July 24 (Bloomberg) -- Copper rose to a nine-month high in New York and London as a German business confidence report buoyed speculation that demand will rebound. Aluminum rose to the highest in almost eight months.
The Ifo institute in Munich said its business climate index, based on a survey of 7,000 executives, increased to 87.3 in July from 85.9 in June. Stockpiles of aluminum in warehouses monitored by the London Metal Exchange fell for a second day, from a record 4.56 million metric tons on July 22.
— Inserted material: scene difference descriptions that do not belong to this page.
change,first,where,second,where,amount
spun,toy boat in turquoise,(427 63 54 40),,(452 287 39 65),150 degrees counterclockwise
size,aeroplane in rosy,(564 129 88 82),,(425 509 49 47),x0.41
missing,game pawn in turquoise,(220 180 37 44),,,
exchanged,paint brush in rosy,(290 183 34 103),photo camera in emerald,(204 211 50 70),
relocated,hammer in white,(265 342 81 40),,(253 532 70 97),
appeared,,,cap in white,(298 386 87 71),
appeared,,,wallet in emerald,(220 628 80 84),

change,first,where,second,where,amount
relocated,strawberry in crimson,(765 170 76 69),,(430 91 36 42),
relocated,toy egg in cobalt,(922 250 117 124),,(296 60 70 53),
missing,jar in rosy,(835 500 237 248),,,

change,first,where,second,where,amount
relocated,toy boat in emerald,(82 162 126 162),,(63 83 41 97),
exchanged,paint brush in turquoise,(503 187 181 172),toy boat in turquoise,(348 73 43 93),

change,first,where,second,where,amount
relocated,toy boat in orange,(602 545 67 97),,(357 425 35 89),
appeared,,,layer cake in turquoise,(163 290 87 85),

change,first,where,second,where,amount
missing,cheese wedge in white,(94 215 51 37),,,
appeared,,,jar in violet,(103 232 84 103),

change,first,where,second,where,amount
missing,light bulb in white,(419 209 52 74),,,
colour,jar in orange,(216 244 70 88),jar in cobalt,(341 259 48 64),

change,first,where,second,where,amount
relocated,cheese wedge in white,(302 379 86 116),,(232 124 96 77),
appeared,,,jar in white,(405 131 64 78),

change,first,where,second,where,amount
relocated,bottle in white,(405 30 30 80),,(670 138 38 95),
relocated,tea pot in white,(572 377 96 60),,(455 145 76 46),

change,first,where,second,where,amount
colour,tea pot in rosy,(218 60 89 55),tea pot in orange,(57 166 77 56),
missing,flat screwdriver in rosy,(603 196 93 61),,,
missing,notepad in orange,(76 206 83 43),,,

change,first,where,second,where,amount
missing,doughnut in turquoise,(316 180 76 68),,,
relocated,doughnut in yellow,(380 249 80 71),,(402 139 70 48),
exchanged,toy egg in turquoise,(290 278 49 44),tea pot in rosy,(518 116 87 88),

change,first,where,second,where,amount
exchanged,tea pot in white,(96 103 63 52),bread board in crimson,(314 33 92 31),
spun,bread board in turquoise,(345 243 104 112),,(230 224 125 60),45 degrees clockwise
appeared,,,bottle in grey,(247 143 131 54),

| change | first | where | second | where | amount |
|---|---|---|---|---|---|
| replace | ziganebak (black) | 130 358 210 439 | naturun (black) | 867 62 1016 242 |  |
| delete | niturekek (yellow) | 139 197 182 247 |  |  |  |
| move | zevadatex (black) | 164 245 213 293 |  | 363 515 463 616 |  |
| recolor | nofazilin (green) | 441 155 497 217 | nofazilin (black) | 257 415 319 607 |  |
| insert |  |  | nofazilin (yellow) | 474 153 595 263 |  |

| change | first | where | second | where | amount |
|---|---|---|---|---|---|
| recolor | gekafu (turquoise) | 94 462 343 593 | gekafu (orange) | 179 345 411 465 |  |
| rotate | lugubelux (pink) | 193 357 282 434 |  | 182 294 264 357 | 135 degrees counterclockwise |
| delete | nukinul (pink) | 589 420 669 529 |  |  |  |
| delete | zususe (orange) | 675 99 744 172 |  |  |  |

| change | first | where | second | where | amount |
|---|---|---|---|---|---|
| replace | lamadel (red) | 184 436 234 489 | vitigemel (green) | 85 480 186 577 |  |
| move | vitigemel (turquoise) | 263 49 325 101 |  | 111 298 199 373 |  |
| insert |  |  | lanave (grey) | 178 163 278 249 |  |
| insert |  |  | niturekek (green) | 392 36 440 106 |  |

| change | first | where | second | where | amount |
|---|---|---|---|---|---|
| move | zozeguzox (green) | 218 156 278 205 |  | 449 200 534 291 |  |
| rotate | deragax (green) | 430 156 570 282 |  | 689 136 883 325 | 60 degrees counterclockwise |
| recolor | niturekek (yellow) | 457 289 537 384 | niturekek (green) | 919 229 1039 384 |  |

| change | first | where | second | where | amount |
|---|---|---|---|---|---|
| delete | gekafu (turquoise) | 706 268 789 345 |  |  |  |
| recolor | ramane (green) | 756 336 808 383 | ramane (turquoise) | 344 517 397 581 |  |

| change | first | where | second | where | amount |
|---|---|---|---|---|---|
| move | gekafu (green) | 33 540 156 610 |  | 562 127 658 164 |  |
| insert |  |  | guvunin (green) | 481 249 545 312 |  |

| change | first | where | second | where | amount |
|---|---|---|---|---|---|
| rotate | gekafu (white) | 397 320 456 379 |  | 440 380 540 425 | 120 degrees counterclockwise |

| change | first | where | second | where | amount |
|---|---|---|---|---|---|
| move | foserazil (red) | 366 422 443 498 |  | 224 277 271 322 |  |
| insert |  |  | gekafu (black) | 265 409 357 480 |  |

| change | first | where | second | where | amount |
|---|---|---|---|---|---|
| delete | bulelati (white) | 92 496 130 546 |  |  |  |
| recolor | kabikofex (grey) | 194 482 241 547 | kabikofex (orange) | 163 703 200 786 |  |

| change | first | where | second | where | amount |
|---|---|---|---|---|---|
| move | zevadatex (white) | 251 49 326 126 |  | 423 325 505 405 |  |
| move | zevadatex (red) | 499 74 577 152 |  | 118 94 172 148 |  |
“We’ve had a shift in sentiment over the past couple of weeks with stronger-than-expected corporate earnings and improved economic data,” Nicholas Snowdon, an analyst at Barclays Capital, said by phone.
Copper futures for September delivery reached $2.544 a pound, the highest since Oct. 8, on the New York Mercantile Exchange’s Comex division. The contract traded at $2.529 as of 8:37 a.m. in New York. Copper for delivery in three months added $15, or 0.3 percent, to $5,545 a ton on the
LME.
Copper headed for a second straight weekly gain, aided by mine disruptions in Chile. Xstrata Plc reported damage at the Collahuasi mine this week, and a union leader said on July 22 that production would probably drop. Chile is the world’s biggest copper producer.
“We now see upside risk to our second half 2009 estimate of $1.80 a pound ($3,968 a ton),” Alan Heap, a Citigroup Inc. analyst, wrote in a report. “We remain positive for 2010 and expect prices to reach $3 a pound in the second half of 2010.”
Aluminum Advances
Aluminum for delivery in three months climbed as much as $28, or 1.6 percent, to $1,813 a ton on the
LME, the highest since Nov. 27.
About 2 million tons of aluminum stockpiles are tied up in financing transactions, “so that means the market is a lot tighter than what the nominal inventory level would suggest,” Barclays’ Snowdon said. Aluminum inventories have climbed 3.5 percent this month after rising throughout the past year.
About 75 percent of inventory “is unavailable for immediate delivery to consumers, meaning that prices can push higher in the short term despite this inventory overhang,” Dan Smith, an analyst at Standard Chartered Plc in London, said in a report yesterday.
Aluminum’s gain is partly on the “increasing likelihood” that the U.S. will move out of recession by the end of the current quarter, Deutsche Bank AG said in a report today. “Since last year, the U.S. has been responsible for 40 percent of the rise in aluminum inventories.”
Among other
LME metals for three-month delivery, tin advanced 1.5 percent to $14,700.
LME data show one long position, or bet on higher prices, exceeds 40 percent of tin contracts to expire in September. There are eight short positions, or bets the price will fall, for the same month, according to the
LME.
Nickel rose 1.4 percent to $16,630 a ton; lead gained 1.2 percent to $1,765 a ton; zinc rose 0.1 percent to $1,700 a ton.